Bitcoin ATMs are becoming infamous for criminal activities like money laundering and drug trafficking. This time around it makes the headlines as the Manhattan District Attorney’s office accuses a man of operating a total of 46 illegal Bitcoin ATMs and laundering over $5.6 million.
Robert Taylor, the man indicted with multiple counts of operating an unlicensed money transmission business, criminal tax fraud, and other offenses, operated Bitcoin kiosks between 2017 and 2018.
Unlike licensed Bitcoin ATMs, his kiosks did not require customers to provide any KYC, attracting customers who had recently committed felonies. He allegedly converted more than $5.6 million in cash from his customers into Bitcoin while charging a fee of between 10% and 20% for the promise of anonymity.
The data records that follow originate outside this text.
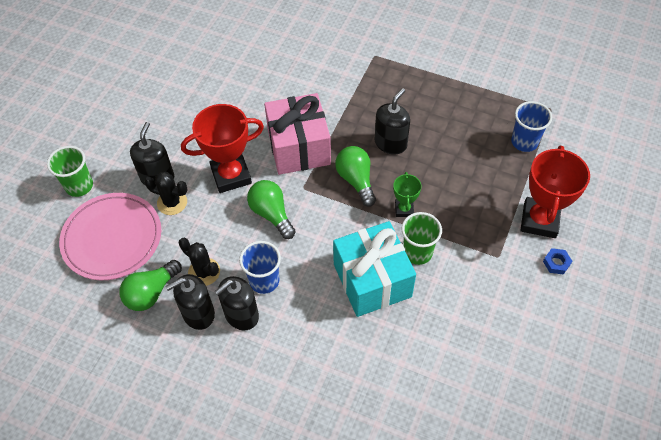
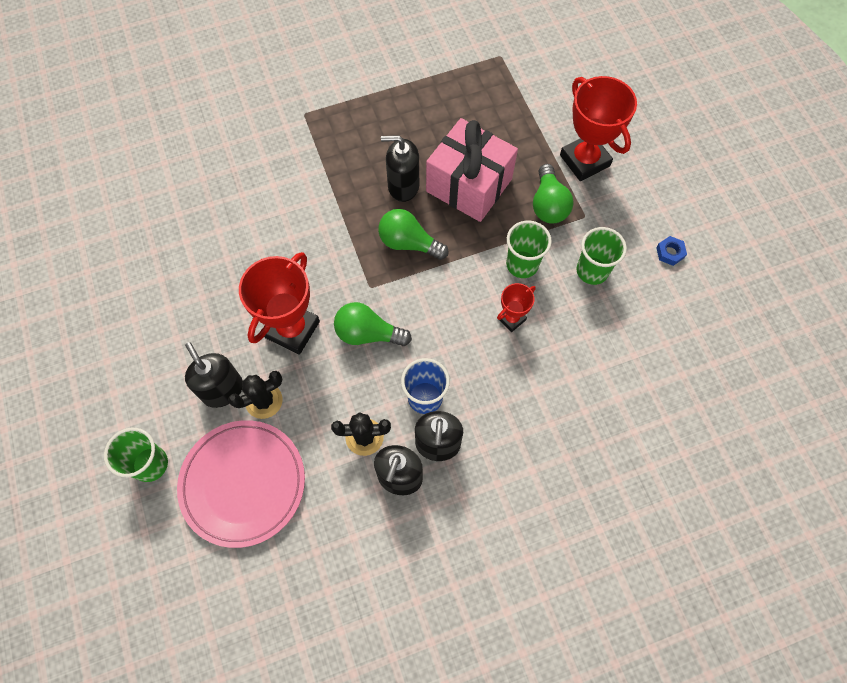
camera: 45 degrees left, 10 degrees up
(151, 292) = (337, 498): green light bulb -> green light bulb (548, 204)
(299, 147) = (327, 253): pink gift -> pink gift (469, 185)
(372, 280) = (511, 319): turquoise gift -> red trophy
(390, 143) = (403, 186): black soap dispenser -> black soap dispenser turned 75 degrees counterclockwise
(404, 209) = (474, 236): green trophy -> none
(464, 296) = (592, 271): none -> green cup
(524, 142) = (508, 101): blue cup -> none
(556, 263) = (629, 186): blue nut -> blue nut (670, 252)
His kiosks are said to be found in laundromats aimed at criminals who want to launder money anonymously. The search warrants resulted in the recovery of $250,000 in cash as well as 20 Bitcoin ATMs containing $44,000 in cash from Taylor’s apartment.
According to DFS regulations, anyone operating a Bitcoin kiosk business must have a license to engage in “Virtual Currency Business Activity,” also known as a BitLicense, which Taylor didn’t have.
Alvin Bragg Jr., Manhattan District Attorney said, “Robert Taylor allegedly went to great lengths to keep his Bitcoin kiosk business as secret as possible to attract a clientele that would pay top dollar for anonymity.”
Customers can use cash to buy crypto at Bitcoin ATMs. The funds are then transferred to the customer’s crypto wallet. However, that convenience also means easy money for con artists and a wash of money.
In the United Kingdom, the Financial Conduct Authority (FCA) has stated that operators must be registered with the FCA in order to provide ATM services and comply with money laundering regulations, and if they are not, such Bitcoin ATMs will be shut down.